18 Maui Facilities Included in Solar Rooftop Expansion
By Wendy Osher
The Maui County announced it will award a “Multi-Facility Solar Rooftop Project” to Hawaiʻi Pacific Solar of Lahaina.
The contract is for the installation of more photovoltaic panels at 18 community facilities on Maui and Molokaʻi.
The list of facilities on the request for proposals reportedly include: fire stations in Nāpili, Kula, Kaunakakai, Hoʻolehua, and the Fire Prevention Bureau in Wailuku; the Wailuku and new Kīhei police stations, as well as the Wailuku forensic facility; community centers in Pukalani, Haʻikū, Pāʻia, and Molokaʻi; water treatment facilities at ʻĪao and Molokaʻi, and the pump station at Kula Ag Park; the South Maui Community Park in Kīhei; the War Memorial Complex in Wailuku; and the Lahaina Aquatic Center in West Maui.
The project is the latest phase of the ongoing county solar rooftop PV project in which the winning bidder pays for the cost of installation and sells the power generated back to the county under a Power Purchase Agreement, according to county spokesperson Lois Whitney.
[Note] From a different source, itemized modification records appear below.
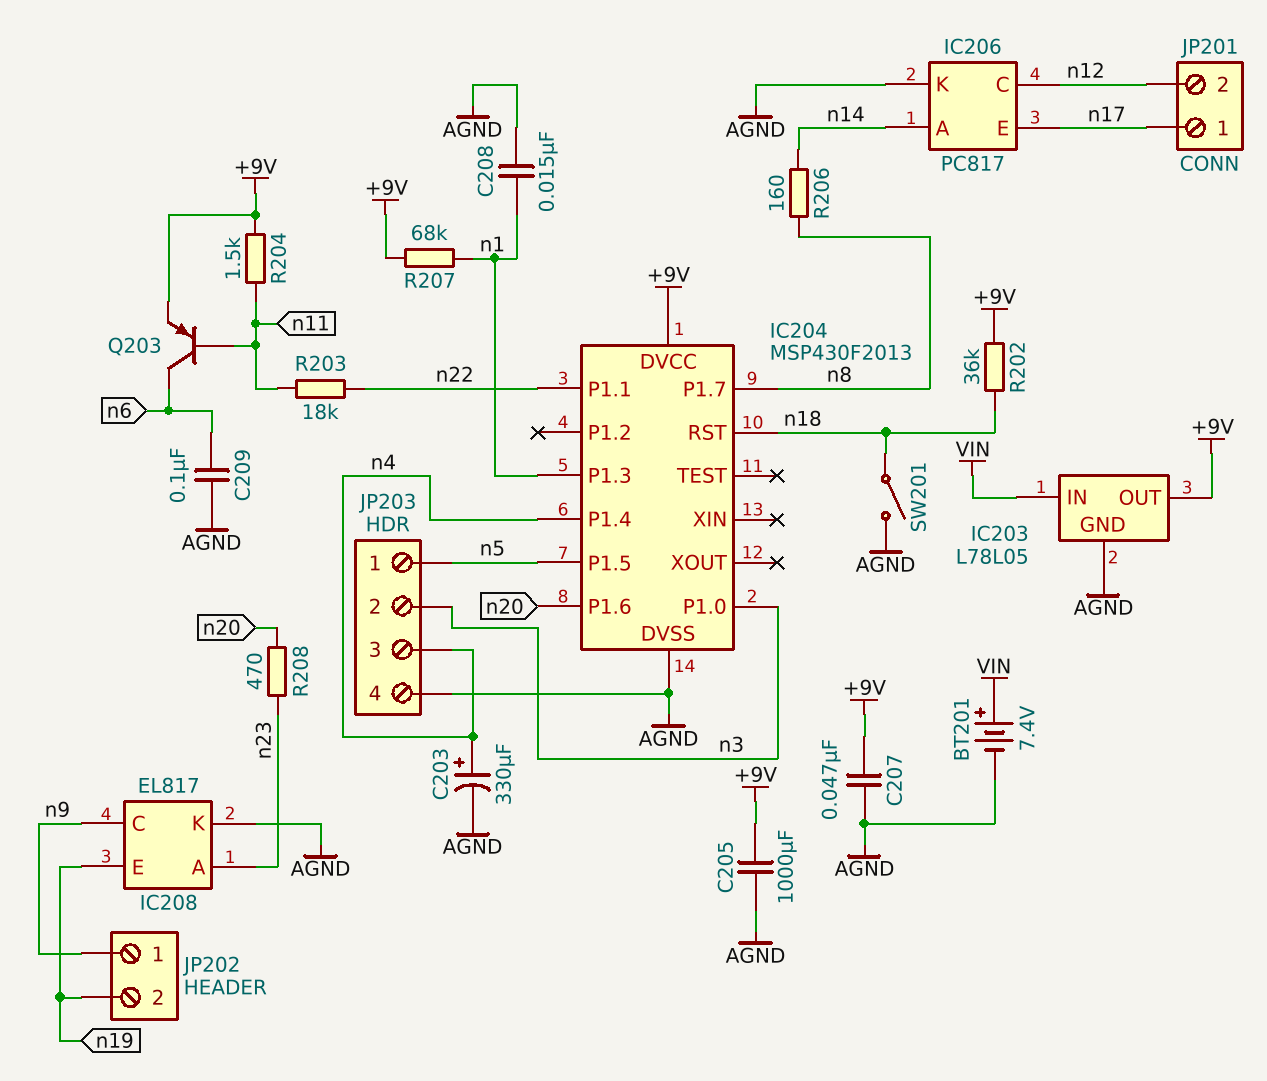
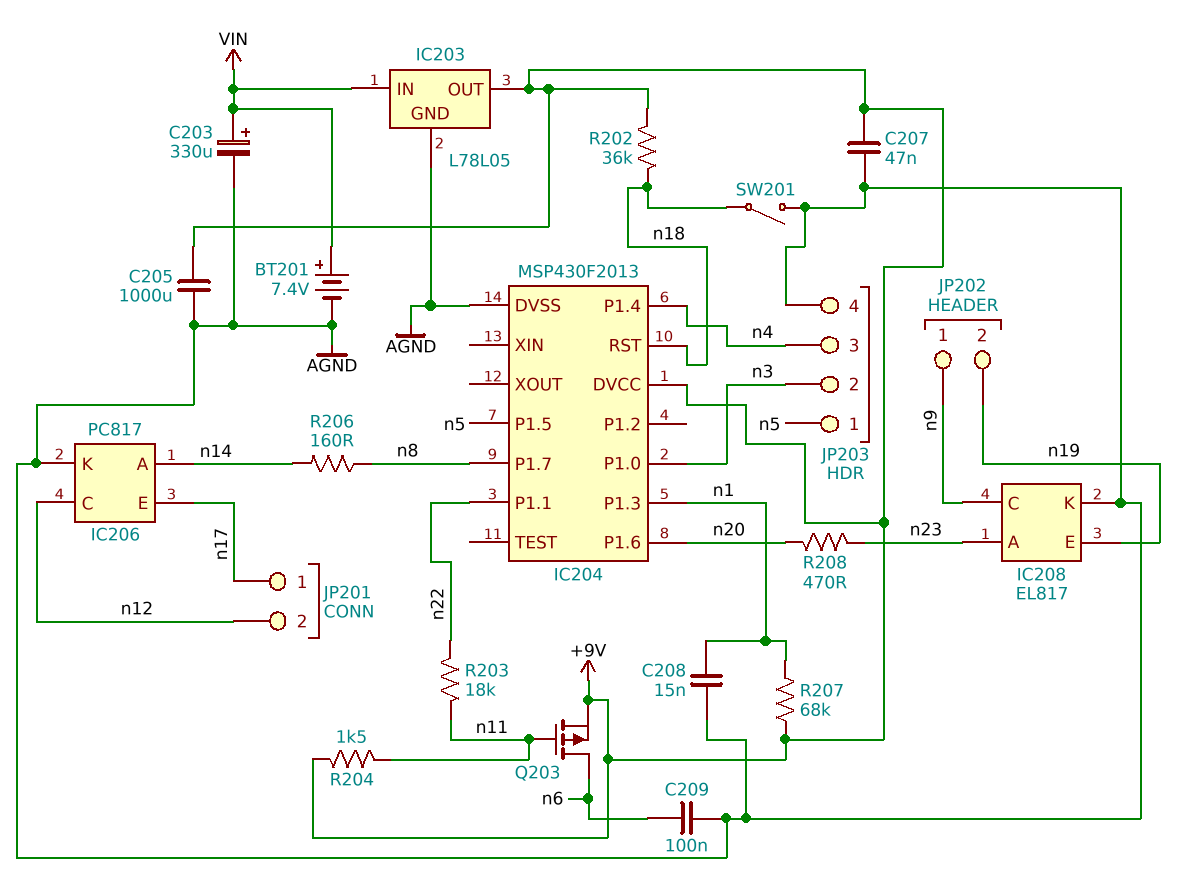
C203: 330uF (plus n4, minus AGND) -> 330uF (plus VIN, minus AGND)
Q203: PNP (B n11, C n6, E +9V) -> PMOS (G n11, D n6, S +9V)

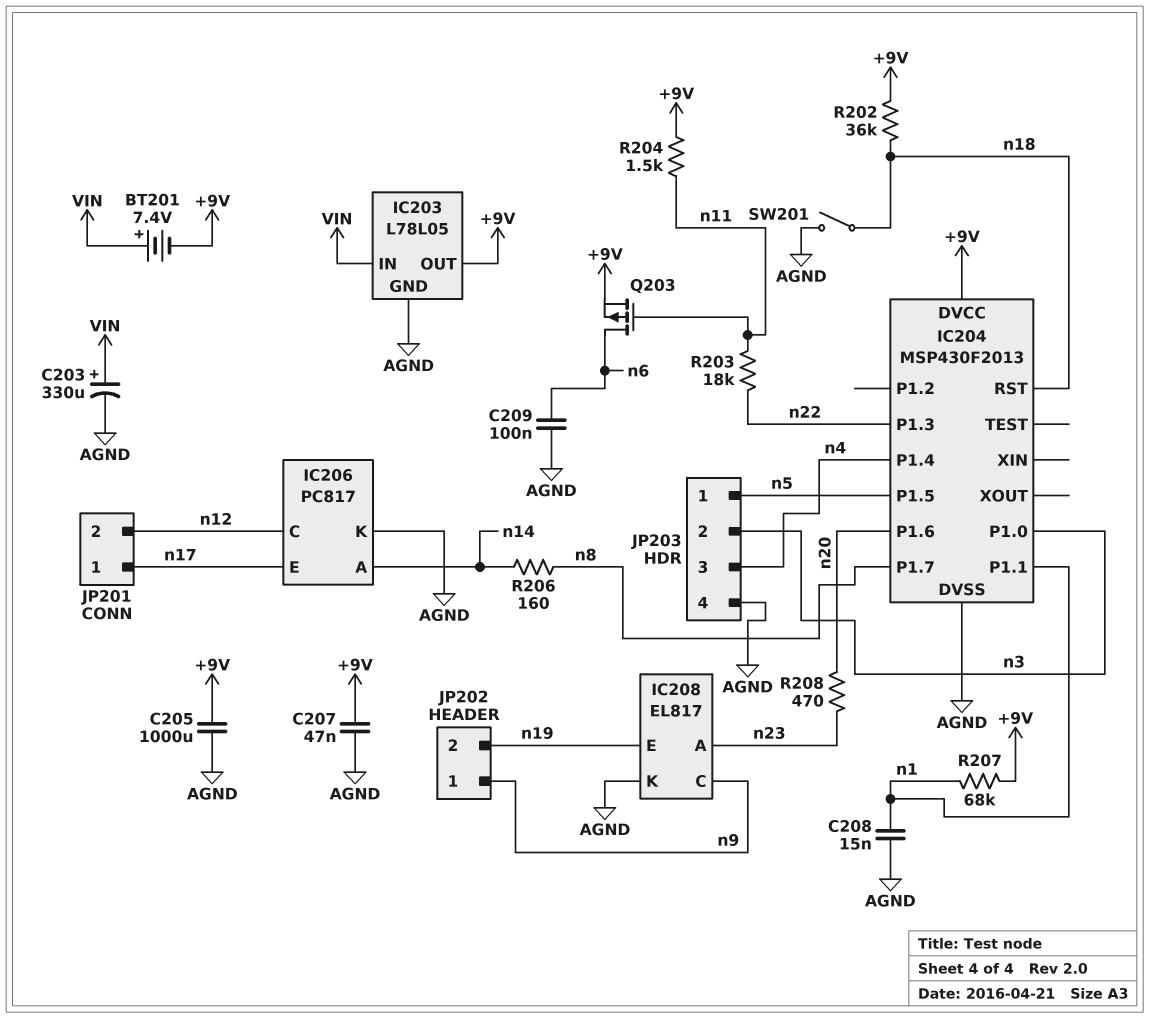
BT201: 7.4V (plus VIN, minus AGND) -> 7.4V (plus VIN, minus +9V)
IC204 pin P1.1: n22 -> n1
IC204 pin P1.3: n1 -> n22

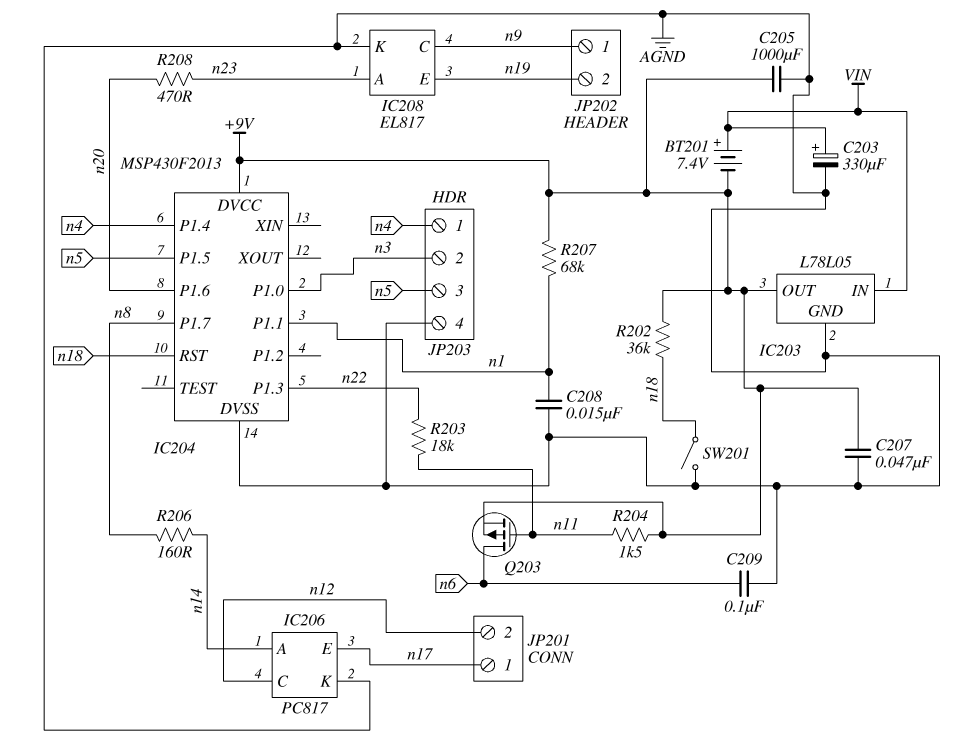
JP203 pin 1: n5 -> n4
JP203 pin 3: n4 -> n5

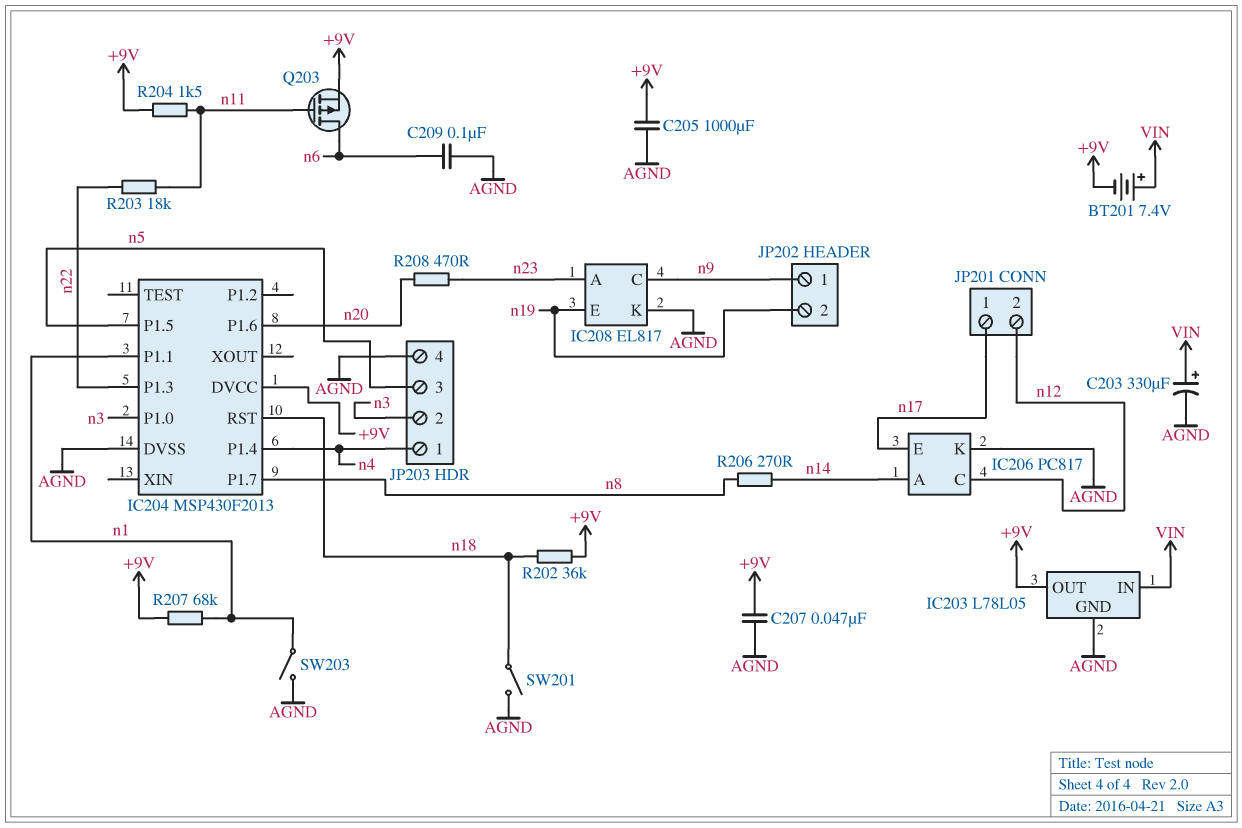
C208: 15nF (AGND, n1) -> none
R206: 160 (n8, n14) -> 270 (n8, n14)
SW203: none -> switch (AGND, n1)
“We will save taxpayer dollars because our starting price is lower than the MECO rate,” said Mayor Alan Arakawa in a county-issued press release. “But just as important is the fact that the county demonstrate to the community how renewable energy can be used in ways that traditional fossil sources cannot.”
According to information released by the county, Hawaiʻi Pacific was the only bidder to offer declining pricing. Under the agreement, the county will reportedly pay 23.4 cents per kilowatt in the first year, with the price dropping 2.75% each year for 20 years to 13.8 cents per kWh in the 20th year.
Up to five of the 18 facilities will also be equipped with microgrid PV systems that will allow the system to continue to operate even if the grid is down. The microgrids are reportedly being considered for the: Kaunakakai Fire Station, War Memorial Complex, Tavares Community Center, Lahaina Aquatic Center, and new Kīhei Police Station.
Officials say the county will pay declining prices on those systems as well, starting at 27.5 cents per kWh, and dropping to 16.2 cents per kWh.
To date, 21 facilities on Maui and Lānaʻi have reportedly been equipped with solar PV. Officials say the county is currently the largest generator of solar power on Maui, with installed systems that have a “present net value of more than $10 million in savings.”